Avril au Jardin

  • Gratuit

Chaque année, « Avril au Jardin » vous fait découvrir les jardins de la ville et le patrimoine naturel niçois à travers des animations variées.

du au

Informations pratiques

Promenade du Paillon

à côté du miroir d’eau
avenue Felix-Faure
06000 Nice

Accessibilité

  • Non renseigné

Tarifs

Accès libre.

Présentation

Réalité inversée est le thème retenu pour l’aménagement éphémère annuel Avril au Jardin 2026.

L’objectif du projet est d’offrir aux visiteurs une expérience immersive et singulière, fondée sur la perturbation de nos repères visuels, sensoriels, tactiles, spatiaux et temporels.

L’aménagement prend la forme d’un cheminement sur les prairies de l’espace Médecin, sur la Promenade du Paillon, au sein duquel trois ambiances successives, réparties dans trois espaces viennent questionner notre rapport à la réalité et à la nature.

La volonté du projet est de faire prendre conscience de l’importance de la nature en ville. La végétation ne sert pas seulement à sublimer un espace : elle apporte des repères, crée une atmosphère réconfortante, refroidit nos villes en période estivale et offre un gîte à la faune vivant en milieu urbain.

La salle des miroirs déformants

Le parcours débute dans un espace délimité par des assises en bois et dédié au jeu des reflets et de la perception altérée.
Les miroirs déformants modifient le corps, l’espace et le paysage, créant une réalité mouvante où l’image reflétée est constamment biaisée et instable. Cette salle interroge la fiabilité de la vision et démontre comment nos repères visuels peuvent être manipulés, renforçant ainsi la valeur de repères plus stables, notamment naturels.

Les miroirs vont ainsi jouer avec les végétaux, grossissant les petites feuilles du Muehlenbeckia et des Filaires, ou au contraire réduisant visuellement les imposantes feuilles des Alocasia, dont la taille spectaculaire leur vaut le surnom de « plante oreilles d’éléphant ».

Ainsi, le visiteur pourra se sentir tantôt comme une petite fourmi, tantôt comme un géant dans cette salle des miroirs.

Le jardin suspendu

Dans ce deuxième univers, les repères spatiaux et gravitaires sont volontairement perturbés : l’horizon se retourne, le sol devient ciel et la terre devient air.

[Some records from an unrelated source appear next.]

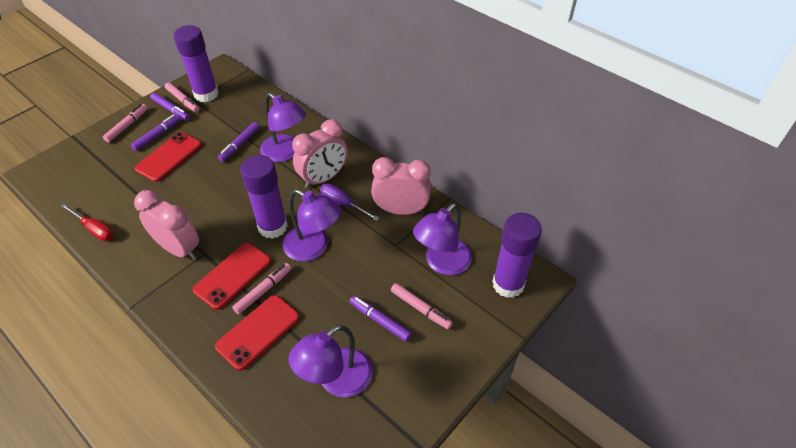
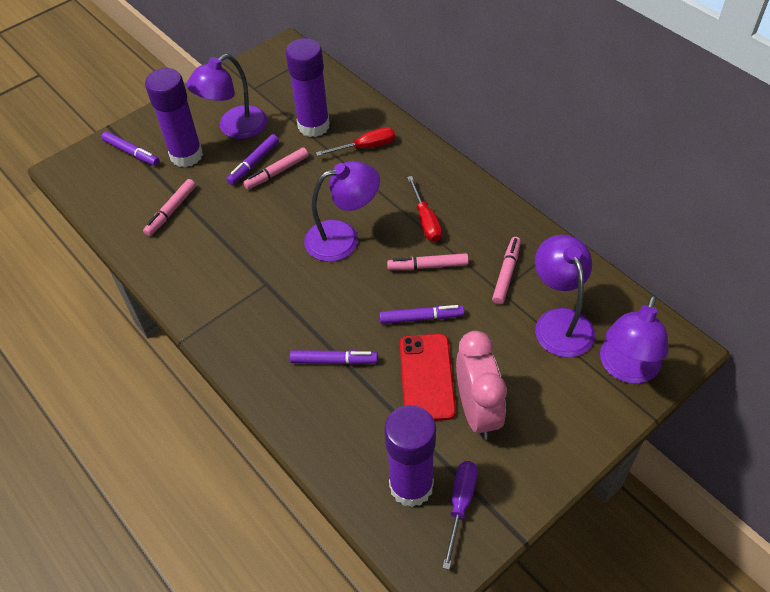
pink clock: 3 -> 1
red phone: 3 -> 1
red screwdriver: 1 -> 2

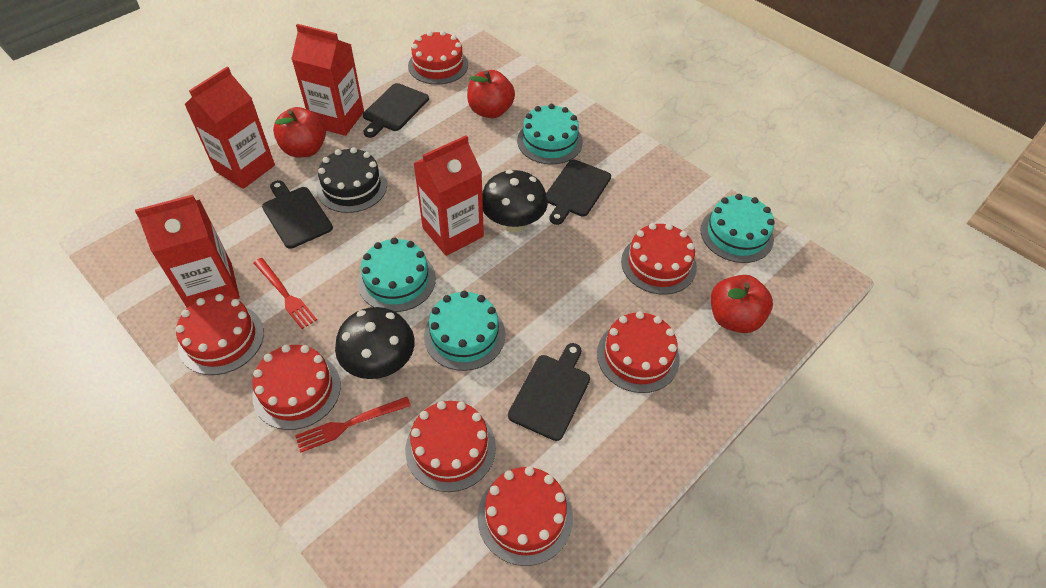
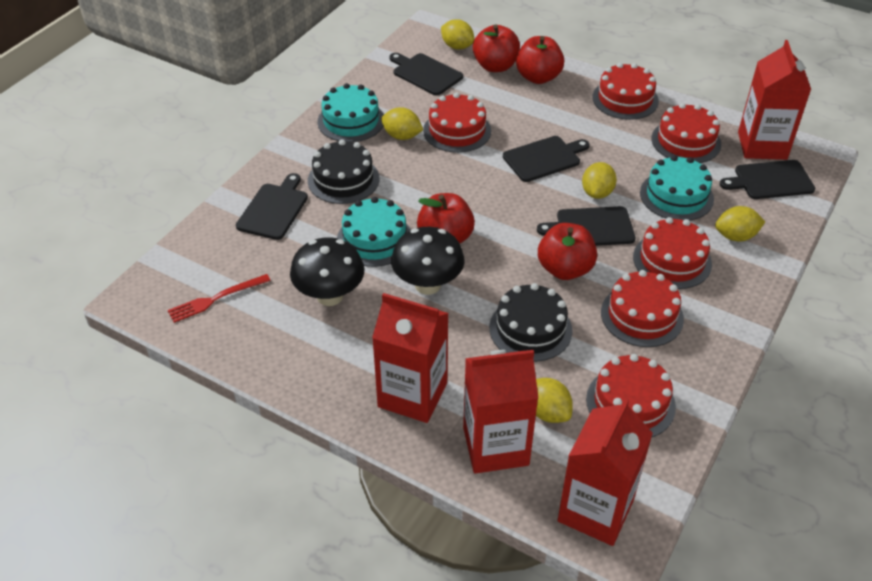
black cake: 1 -> 2
black cutting board: 4 -> 5
red apple: 3 -> 4
red cake: 7 -> 6
red fork: 2 -> 1
turquoise cake: 4 -> 3
yellow lemon: 0 -> 5

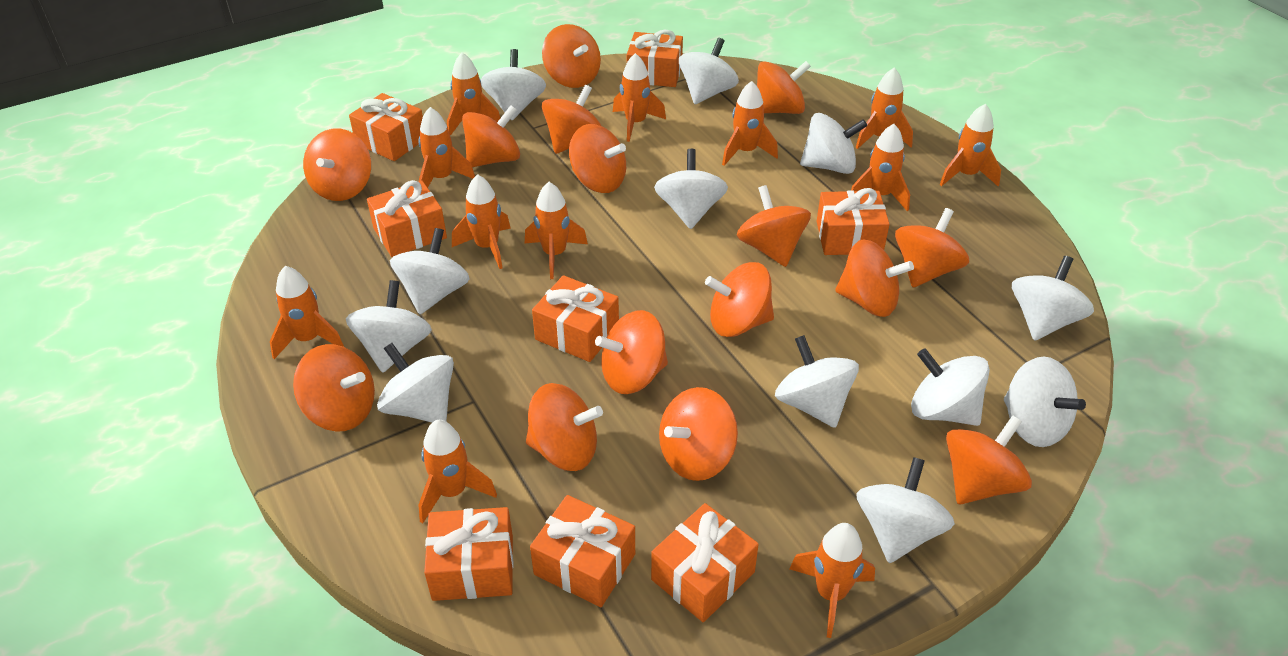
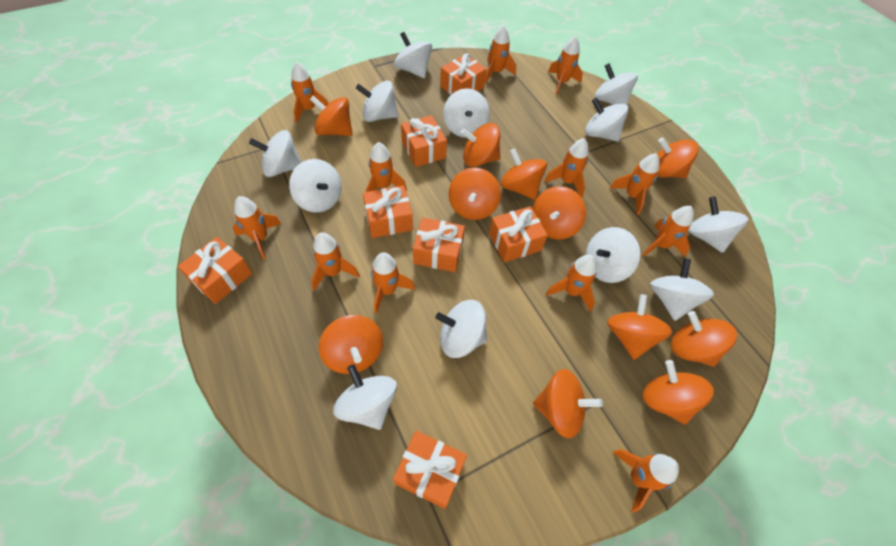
orange gift: 8 -> 7
orange spinning top: 15 -> 11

Le visiteur évolue dans un décor qui contredit les lois habituelles de la physique et suscite un sentiment d’étrangeté. En brouillant la verticalité et l’orientation, cet espace met en lumière à quel point la végétation, par son ancrage, ses lignes et sa croissance, structure nos repères fondamentaux.

Le visiteur sera amené à déambuler au-dessus d’un jardin d’agrément, comme les pieds dans le ciel.

Les plantes épiphytes, comme les orchidées Vanda et les Tillandsia, apporteront encore une touche d’étrangeté avec leurs racines qui n’ont pas besoin de terre pour pousser.

Elles ont uniquement besoin d’un support aérien ou terrestre, sans être implantées dans le sol. Ces plantes se nourrissent en captant l’humidité de l’air et poussent sur les troncs, les branches d’autres végétaux ou sur des roches.

L’espace de l’anamorphose

Le parcours se conclut par une immersion dans un espace végétalisé aux teintes violet pourpre, perturbant notre repère habituel à la couleur verte. Cet espace constitue une allégorie de la forêt.

Plus de 600 Tradescantia (misères) ont été installées pour construire ce labyrinthe végétal. Elles sont accompagnées de Dodonea et de Cotinus pourpre, qui ajoutent de la hauteur à ce parterre végétalisé.

Une anamorphose y est intégrée : une image volontairement déformée qui ne se révèle correctement que sous un angle précis.

Cet élément graphique, à la fois mystérieux et poétique, surprend le visiteur et l’amène à changer de point de vue pour comprendre ce qu’il observe. La présence de l’anamorphose illustre la nécessité de reconsidérer notre regard sur la nature, de la contempler sous de nouveaux angles et de reconnaître la complexité de ses formes, parfois invisibles à première vue.